Employers required to comply with the U.S. Occupational Safety and Health Administration’s electronic record-keeping rule will have until midnight on Dec. 31 to submit their 2016 injury and illness data on the agency’s injury tracking application to avoid any enforcement action by the agency.  

The Improve Tracking of Workplace Injuries and Illnesses rule, as the rule is formally known, requires certain employers to electronically submit injury and illness data they already are required to record via their on-site OSHA injury and illness forms. Establishments with 250 or more employees in industries covered by the record-keeping regulation — as well as those with 20 to 249 employees in high-risk industries such as agriculture, forestry, construction and manufacturing — must submit information on their injuries and illnesses.

OSHA will not take enforcement action against those employers who submit their reports after the Dec. 15 deadline, but before the Dec. 31 final entry date, the agency said in a statement Monday. Starting Jan. 1, the application will no longer accept the 2016 data.

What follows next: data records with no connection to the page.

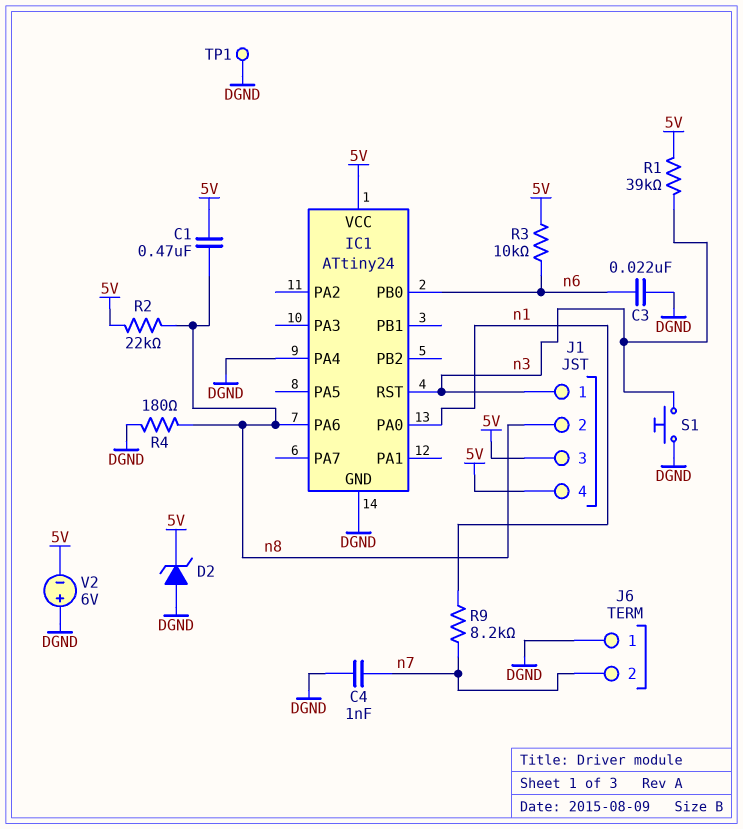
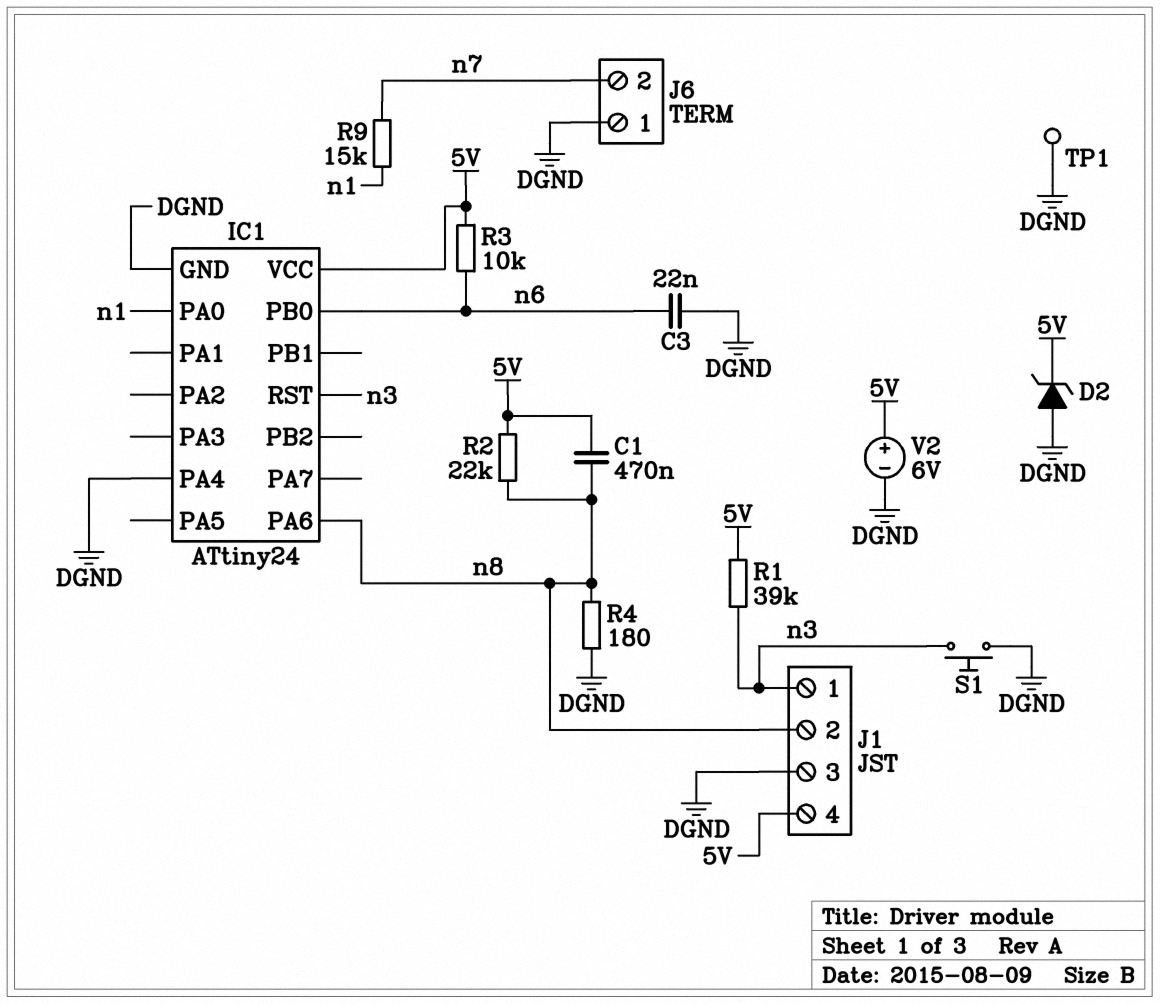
C4: 1nF (DGND, n7) -> none
J1 pin 3: 5V -> DGND
R9: 8.2k (n1, n7) -> 15k (n1, n7)
V2: 6V (plus DGND, minus 5V) -> 6V (plus 5V, minus DGND)

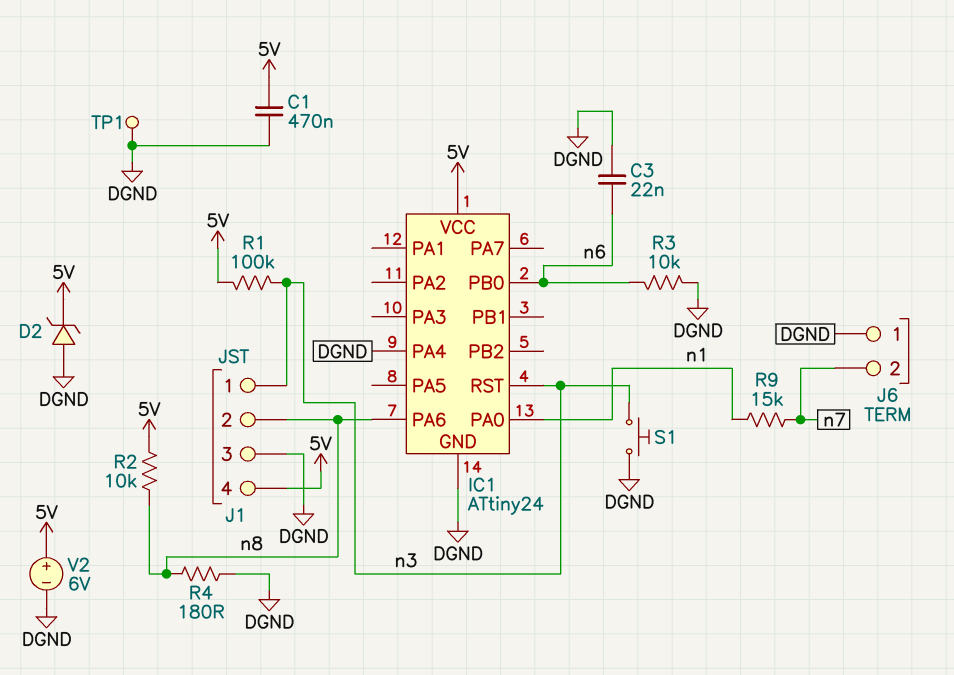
C1: 470nF (5V, n8) -> 470nF (5V, DGND)
R1: 39k (5V, n3) -> 100k (5V, n3)
R2: 22k (5V, n8) -> 10k (5V, n8)
R3: 10k (5V, n6) -> 10k (DGND, n6)

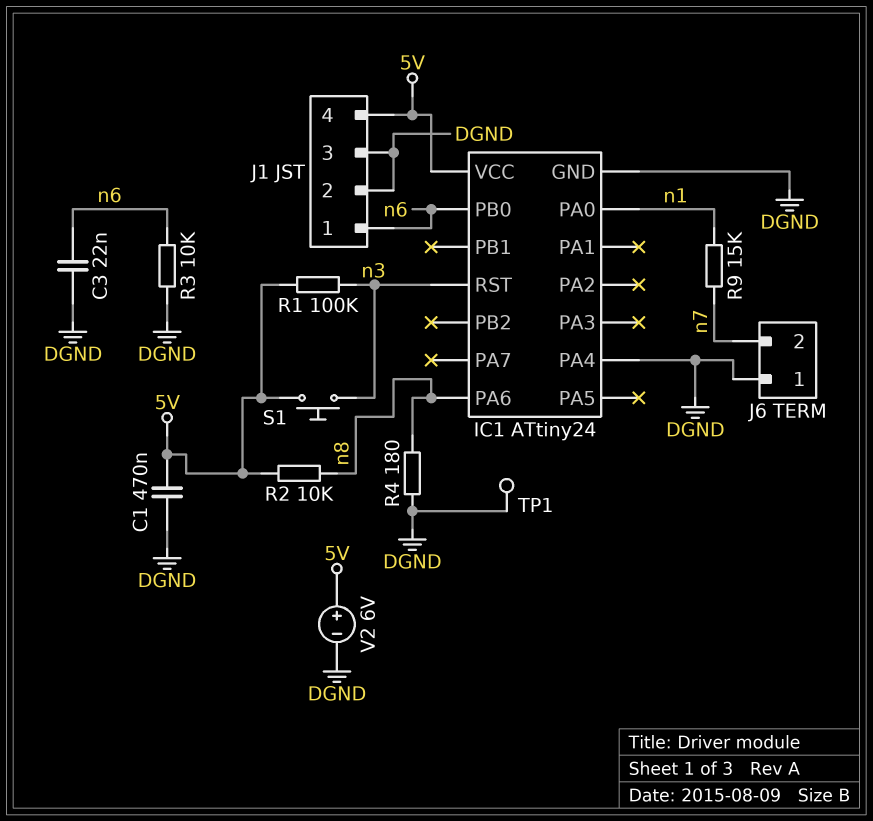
D2: zener (A DGND, K 5V) -> none
J1 pin 1: n3 -> n6
J1 pin 2: n8 -> DGND
S1: button (DGND, n3) -> button (5V, n3)

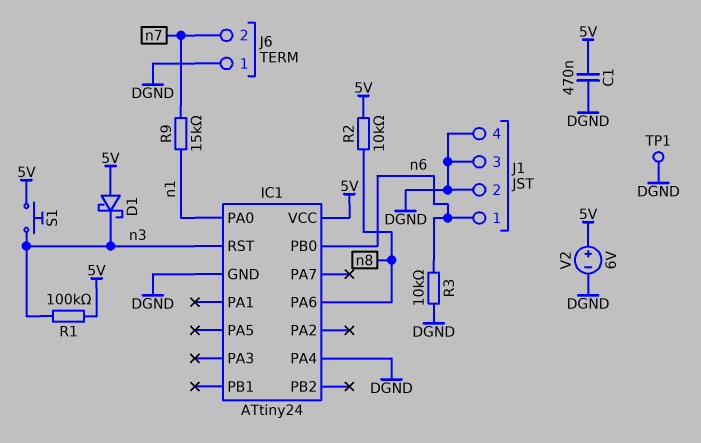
C3: 22nF (DGND, n6) -> none
D1: none -> schottky (A 5V, K n3)
J1 pin 4: 5V -> DGND
R4: 180 (DGND, n8) -> none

“We have closely tracked the Trump Administration’s treatment of OSHA’s new e-recordkeeping and anti-retaliation rule, and while there have been plenty of signals that this rule is due for an overhaul, or even possibly to be rescinded entirely, no such action was taken to interfere with the first required data submission, other than to extend the deadline from this summer to Dec. 15 and now to Dec. 31 for all intents and purposes,” Eric Conn, founding partner, Conn Maciel Carey L.L.P., based in Washington, D.C., said in an email alert Monday.  

“Therefore, if employers missed the deadline, they should immediately evaluate whether the rule applies to any or all of their workplaces, get familiar with and set up an account in OSHA’s injury tracking application and submit covered injury data (i.e., their 2016 OSHA 300A Annual Summary data) by Dec. 31,” he added.